I recently purchased an iPhone, and am totally obsessed with its brilliant technology. As such, I commonly strike up conversations with people about what apps they have on their iPhone or Droid in my constant quest to find the next cool thing to make my life a little more fun or easier. I’ve found that I get one of two reactions to this line of questioning.
1. I meet a common spirit who eagerly whips out his or her own device and starts chattering away about favorite games, or subway navigation tools, or music
2. I am on the receiving end of a rant about how technology is ruining our lives
The latter usually includes remarks about how Facebook puts too much personal information out there for the world to see, and they are sick of being bombarded by stupid updates about what people they don’t even like are eating for dinner. They do not need to broadcast their lives to the world. Or they rant about how useless Twitter is, and how society is disintegrating into 140 character blurbs (this is always accompanied by misuses of the word tweet: especially tweeted, twit, twittered, etc.). Then the whole thing is summed up by making fun of people’s statuses posted on Facebook, or questioning the legitimacy of news stations who post headlines to twitter before running them on TV.

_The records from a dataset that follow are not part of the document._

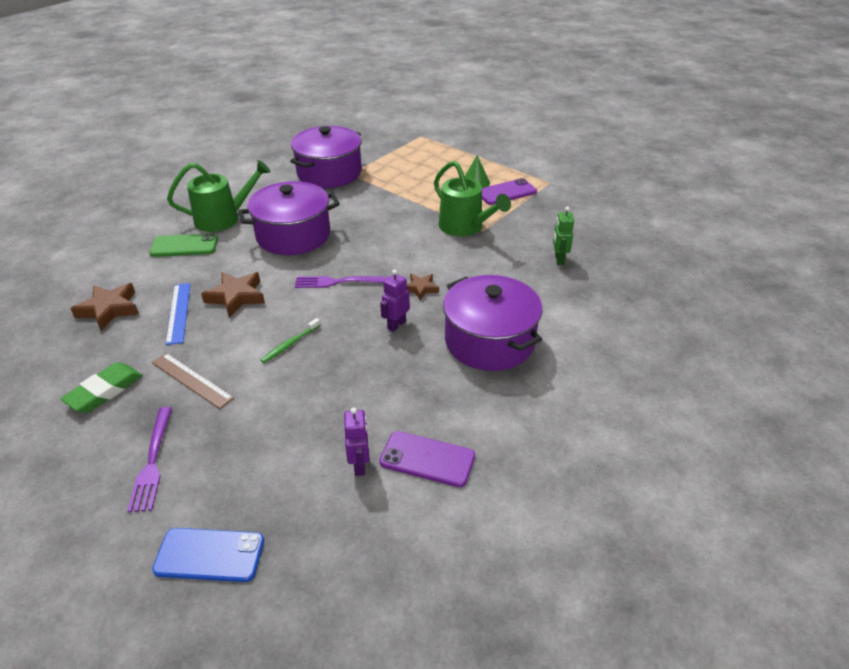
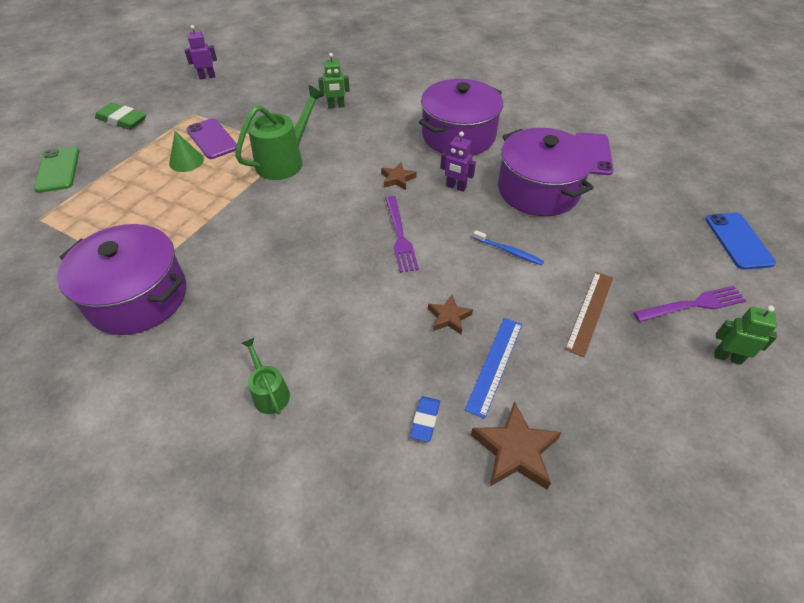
camera: 100 degrees left, 10 degrees up
(84, 462) = (727, 357): none -> green robot
(104, 391) = (642, 383): green eraser -> green eraser (122, 120)
(160, 275) = (425, 420): none -> blue eraser
(179, 312) = (494, 365): blue ruler -> blue ruler turned 45 degrees counterclockwise
(184, 246) = (349, 418): green phone -> green phone (58, 170)
(223, 218) = (269, 393): green watering can -> green watering can, size x0.53
(236, 297) = (449, 317): brown star -> brown star, size x0.61
(290, 344) = (509, 251): green toothbrush -> blue toothbrush
(293, 235) = (311, 297): purple pot -> purple pot (538, 190)
(360, 465) = (618, 183): purple robot -> purple robot (207, 77)

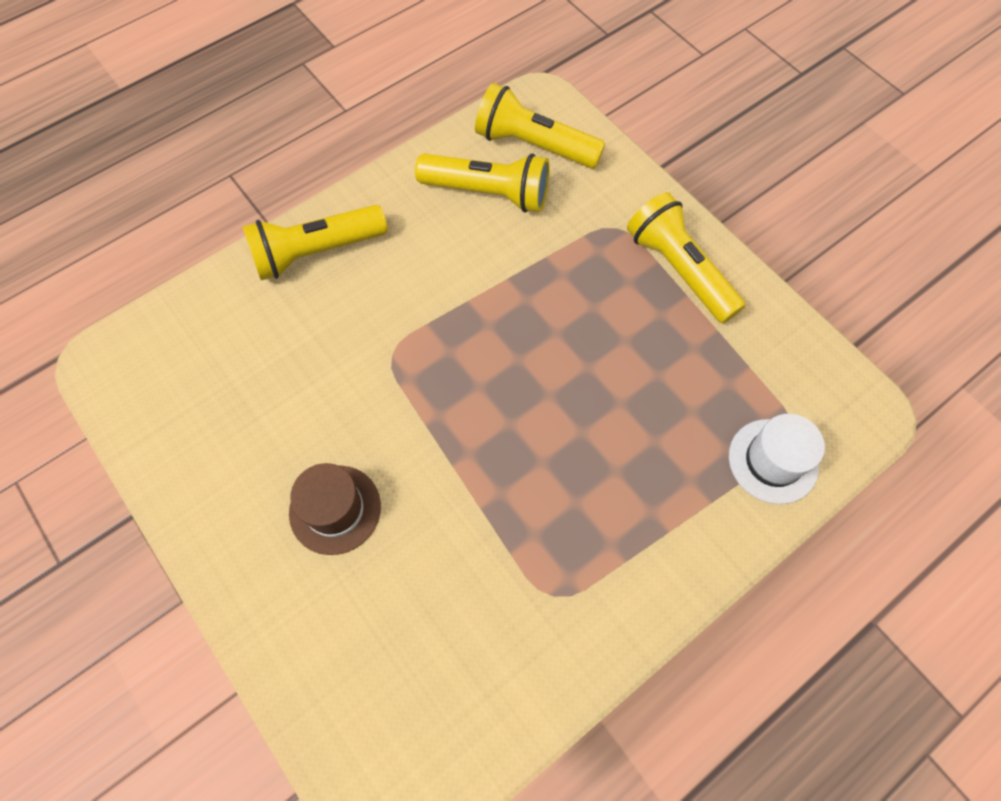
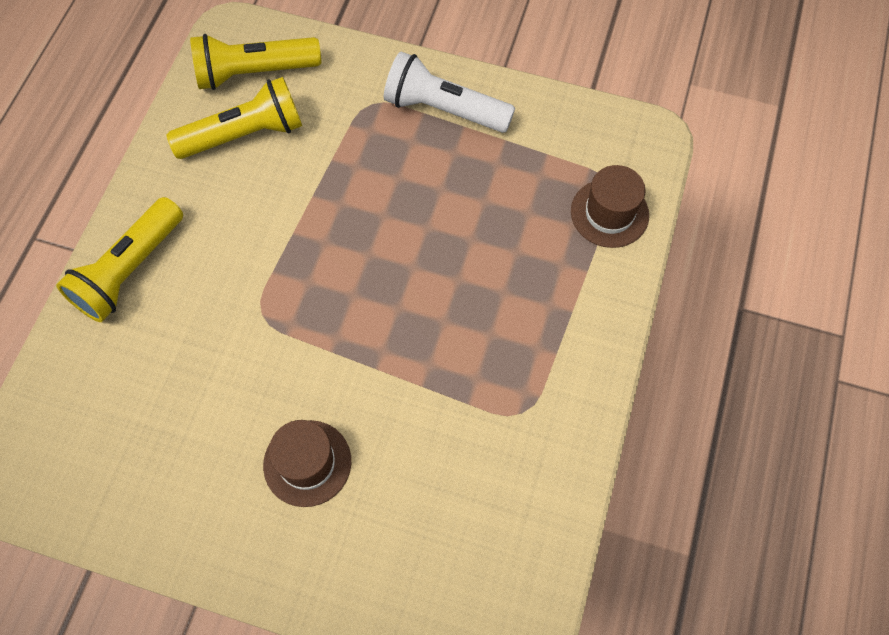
camera: 35 degrees left, 0 degrees up
(679, 269) = (444, 109): yellow flashlight -> white flashlight
(773, 461) = (609, 213): white hat -> brown hat

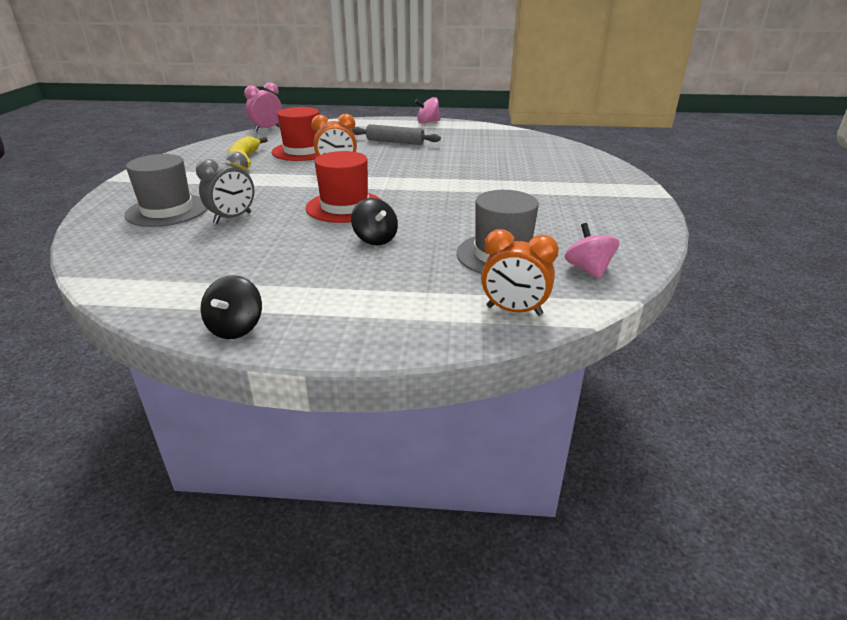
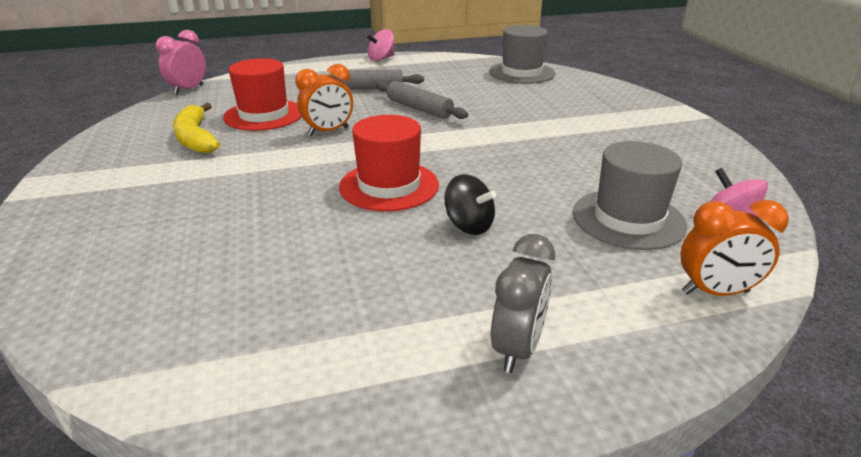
camera: 20 degrees left, 0 degrees up
(167, 210) = (147, 234): grey hat -> grey hat (521, 73)
(232, 218) = (255, 229): grey clock -> grey clock (517, 348)
(236, 328) = (416, 411): black spinning top -> none
(420, 160) = (419, 109): none -> grey rolling pin

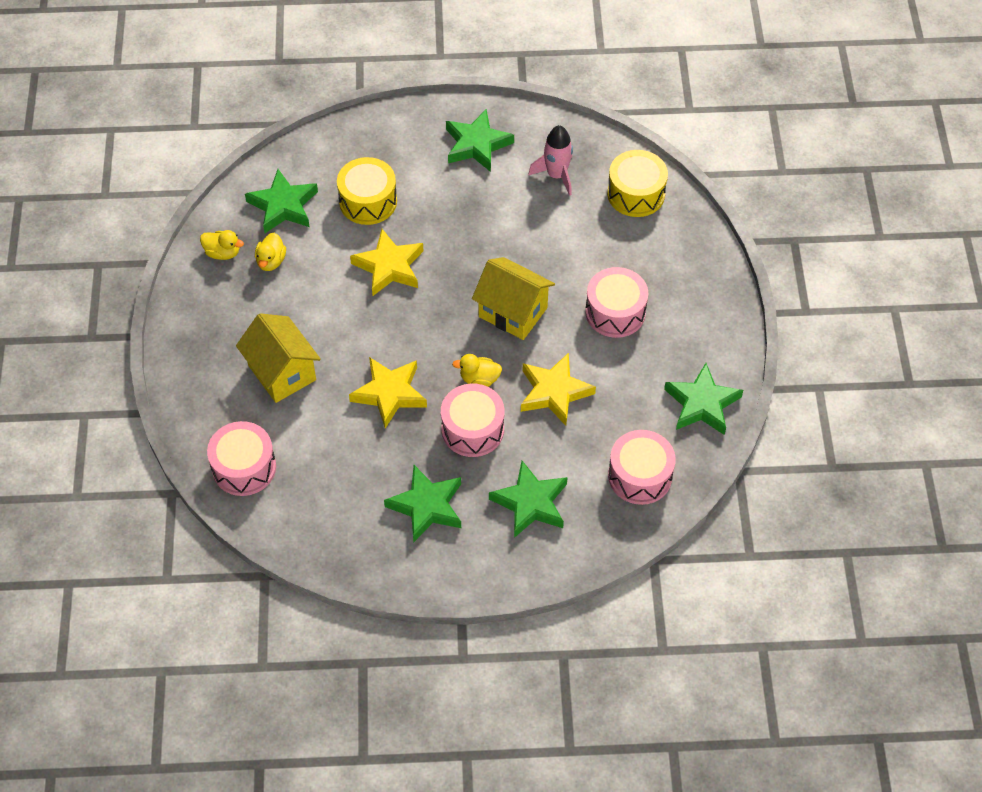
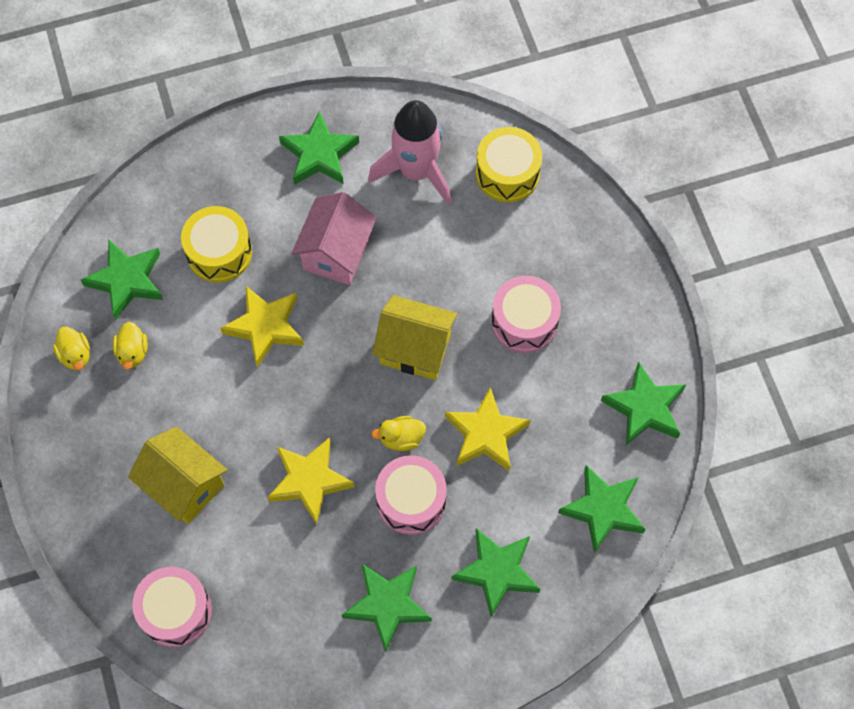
camera: 15 degrees left, 10 degrees up
(223, 253) = (75, 355): yellow duck -> yellow duck turned 60 degrees clockwise
(468, 223) = (336, 253): none -> pink house
(556, 175) = (416, 171): pink rocket -> pink rocket, size x1.55
(640, 476) = (603, 510): pink drum -> green star

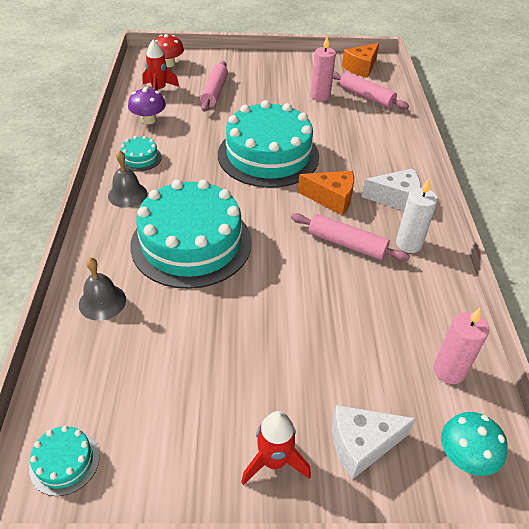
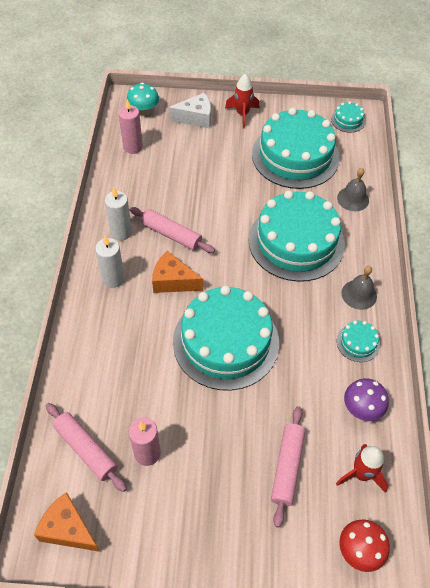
camera: 175 degrees left, 10 degrees up
(179, 371) = (295, 156): none -> turquoise cake
(361, 68) = (68, 529): orange cheese -> orange cheese turned 105 degrees counterclockwise
(396, 198) = (113, 279): white cheese -> white candle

My response is usually two fold. Facebook implemented privacy settings and the unfriend button for a reason. If you’re not using them, it’s only because you are A. too technologically unsavvy to be on Facebook in the first place, or B. Covering up your secret fascination with the lives of those you claim to hate with a thin veil of disdain. As for Twitter, it’s called creating a tweet when you post and it is a valuable way to harness news sources with up to the minute coverage that you choose to follow. No one is going to twist your arm into reading what the Kardashians are posting. You can even sign up to follow others, and don't even have to post anything yourself. These are vehicles of social media that allow wonderful feats of keeping in touch that were quite simply not possible even as recently as when I started college.
Where’s your sense of wonder? I mean, lets be real here. The internet was invented (invented!!) during our life times, and now things are advanced enough that I can get my phone to “listen” to a song, identify it’s singer and title, and let me download it on the spot in seconds. I can take a picture of an unfinished Sudoku, and receive a result key. I can play scrabble against friends in real time on different continents. What is so wrong with that?
Things change. The world becomes more globalized. You can choose to jump on board and keep up with the times, or be left behind with all those people who were too stubborn to learn how to use a computer because it was just a passing fad. Look at how well that turned out for them.